Drugging Disordered Proteins by Conformational Selection to Inform Therapeutic Intervention

Drugging intrinsically disordered proteins (IDPs) has historically been a major challenge due to their lack of stable binding sites, conformational heterogeneity, and rapid ability to self-associate or bind nonspecific neighbors. Furthermore, it is unclear whether binders of disordered proteins (i) induce entirely new conformations or (ii) target transient prestructured conformations via stabilizing existing states. To distinguish between these two mechanisms, we utilize molecular dynamics simulations to induce structured conformations in islet amyloid polypeptide (IAPP), a disordered endocrine peptide implicated in Type II Diabetes. Using umbrella sampling, we measure conformation-specific affinities of molecules previously shown to bind IAPP to determine if they can discriminate between two distinct IAPP conformations (fixed in either α-helix or β-sheet). We show that our two-state model of IAPP faithfully predicts the experimentally observed selectivity of two classes of IAPP binders while revealing differences in their molecular binding mechanisms.
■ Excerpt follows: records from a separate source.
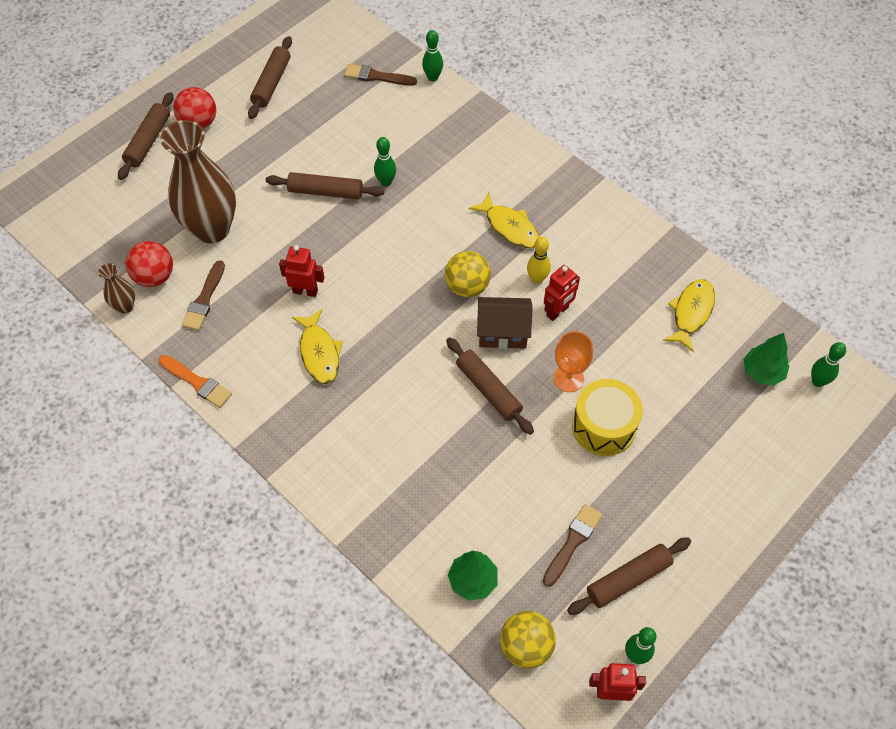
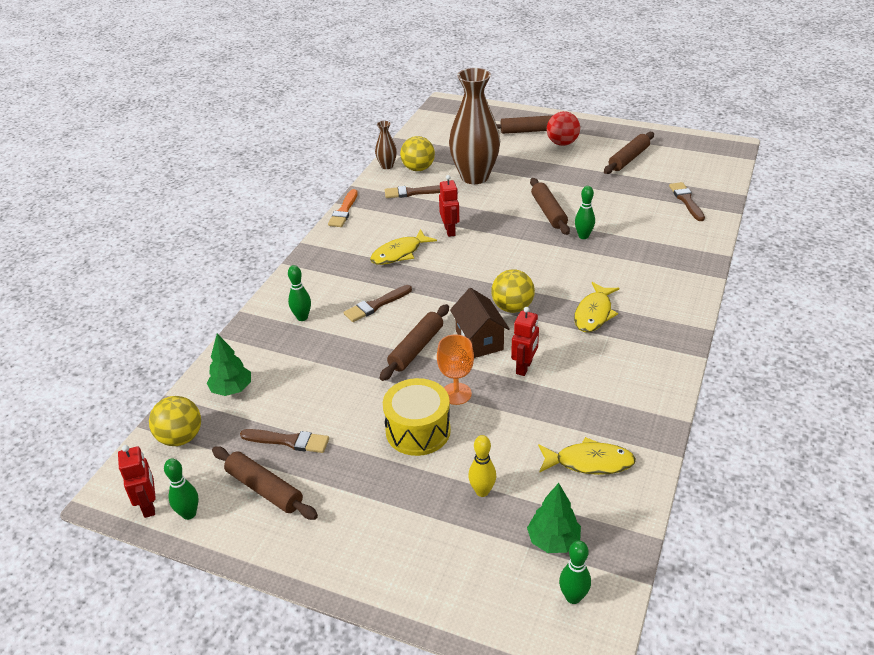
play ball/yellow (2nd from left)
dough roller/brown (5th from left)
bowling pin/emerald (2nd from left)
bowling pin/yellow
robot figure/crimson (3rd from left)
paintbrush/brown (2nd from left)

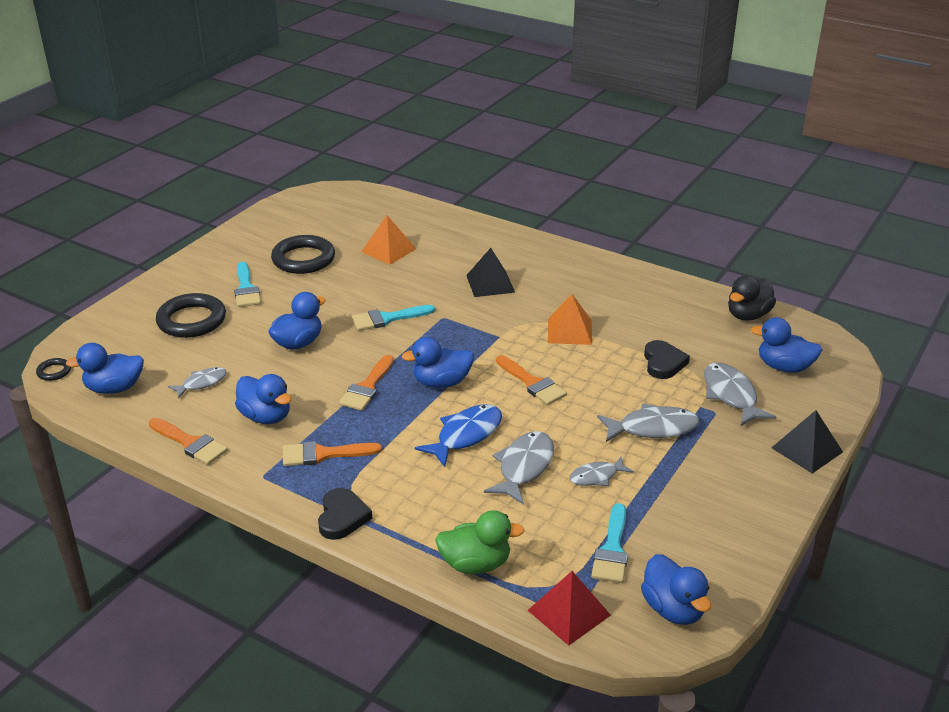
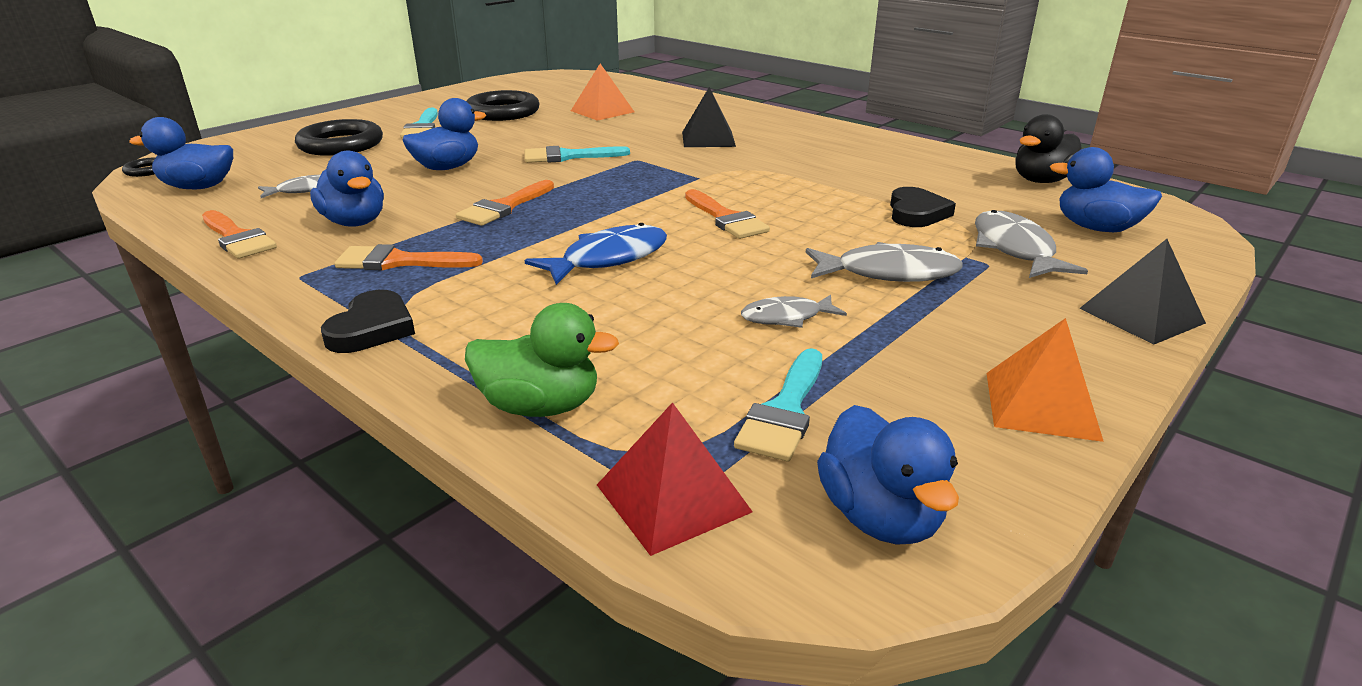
duck/blue (4th from left in the first image)
fish figure/grey (2nd from left in the first image)
pyramid shape/orange-coloured (2nd from left)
Specifically, the binding preferences of foldamers designed for human IAPP were not fully accounted for by conformational selection, unlike those of β-breaking peptides designed to mimic IAPP self-assembly sequences. Furthermore, the binding of these foldamers, but not β-breaking peptides, was disrupted by changes in the rat IAPP sequence. Taken together, our data quantify the sequence and conformational specificity for IAPP binders and reveal that conformational selection sometimes overrides sequence-level specificity. This work highlights the important role of conformational selection in stabilizing IDPs, and it reveals how fixed conformations can provide a tractable target for developing disordered protein binders.